At a blistering pace, information and data can now be had at the swipe of a finger. No single answer is left for debate and as a result, long gone are the days of just taking Grandpa’s word on whom he claimed invented the sandwich. (John Montagu, fourth Earl of Sandwich, in case you were wondering).
If there’s something we want to know, we expect to find out.
John Hayduk had been patient. In July, he saw an advertisement in the Times Leader for a free cellular phone. The ad boasted “free & unlimited” phone, voice, text and data rates. Sounds like a solid deal. A senior citizen on a fixed income, Hayduk, of Lehman Township, jumped on the chance to score the free phone.
After Hayduk filled out an application and put in numerous calls to the aptly-named Free Phone of America, he eventually was told he met the requirements and was eligible to receive the phone. Four months later and the fabled free phone had yet to turn up, leaving Hayduk hanging on hold.
He had made several calls, he told me. Sometimes it would ring and ring on end. Other times someone — Hayduk didn’t get a name — answered and told him the phones were just backlogged. Hayduk wondered if it might be something else.
“I’m wondering if it’s a fraud,” he told me this week.
A call to the 800-number listed on the ad leads to an automated response: “The offer for which you are calling is not yet available.” Click.
The website listed on the ad doesn’t seem to exist, either. Some digging turned up a local phone number, but no one answered and there was no voicemail message identifying who or what I was calling. I told Hayduk he might be best served to pursue another option.

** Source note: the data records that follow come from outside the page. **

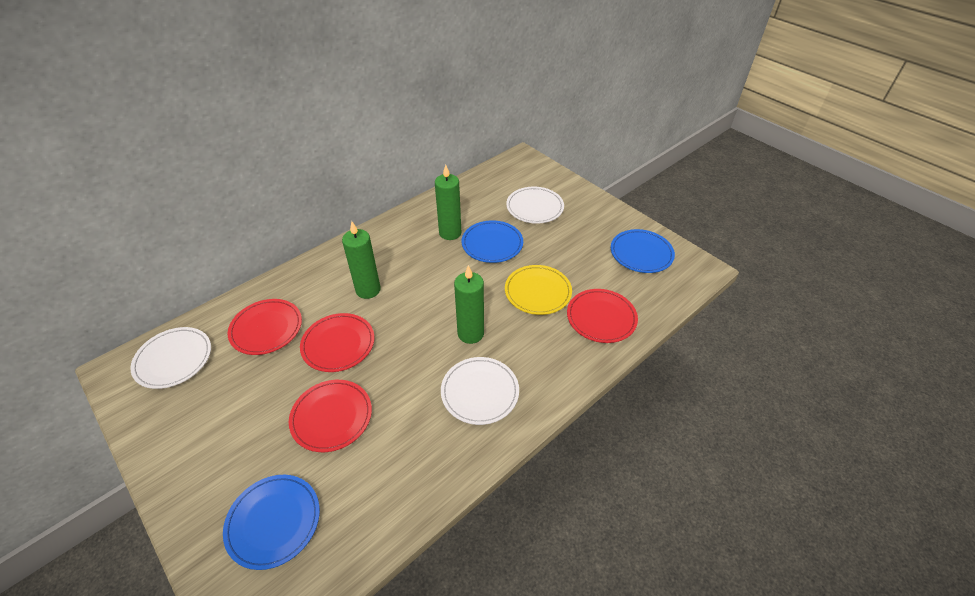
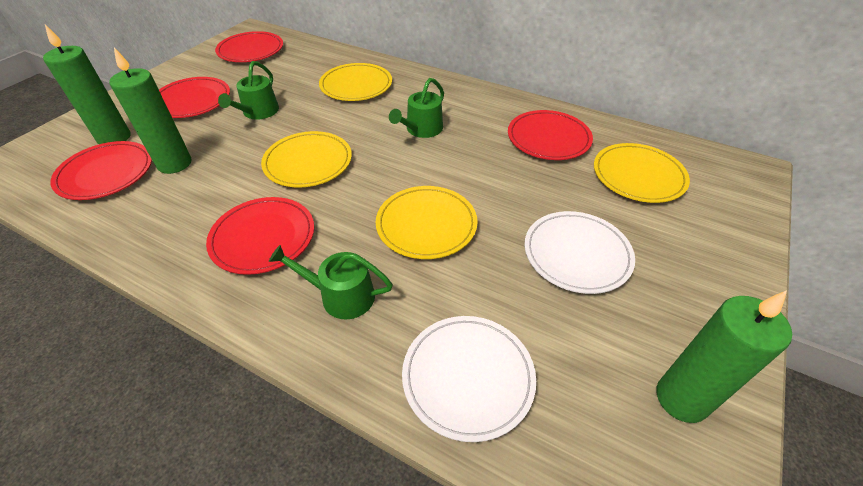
blue plate: 3 -> 0
green watering can: 0 -> 3
red plate: 4 -> 5
white plate: 3 -> 2
yellow plate: 1 -> 4

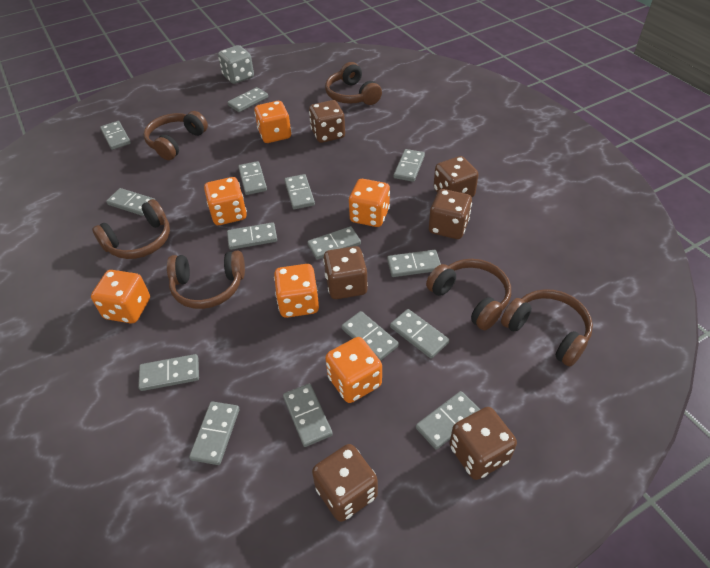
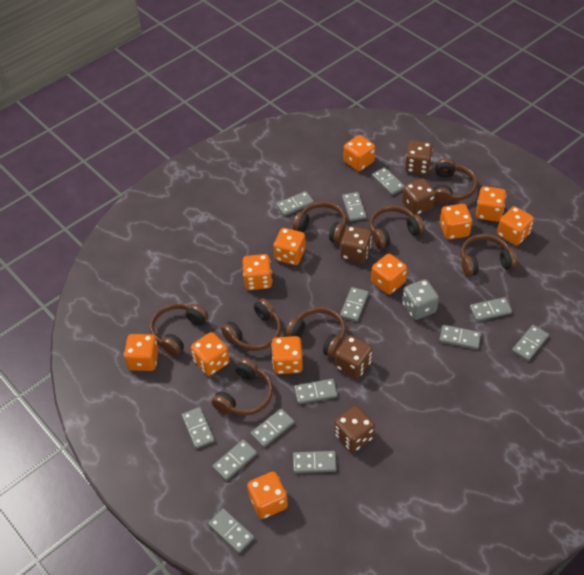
brown dice: 6 -> 5
brown headphones: 6 -> 8
grey domino: 15 -> 13
orange dice: 6 -> 11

Assurance Wireless, a Sprint/Nextell company, offers federally-funded cell phones in dozens of states, including Pennsylvania. If you qualify — and you most likely will if you participate in one of any number of federal or state assistance programs including Medicaid, food stamps or public housing assistance — you’re able to receive a free phone, 350 minutes of airtime and unlimited text messages at no cost.
Another program, SafeLink Wireless, offers a program with similar minutes and costs. Applicants aren’t required to pay application fees, activation fees, make payment for the phone or for the monthly phone service. There is no credit check and no annual contract, either.
Interestingly enough, these programs are funded largely by us.
Each month, a few cents is pillaged from our cell phone bills under the Universal Service Charge. Sure enough, I found the 98-cent charge on my latest cell phone bill. Those funds are funnelled into the LifeLine program, which has provided discount phone services for qualifying low-income customers since 1985, according to the program’s website.
Information on free government cell phones and how to get one can be found at www.freegovernmentcellphones.net.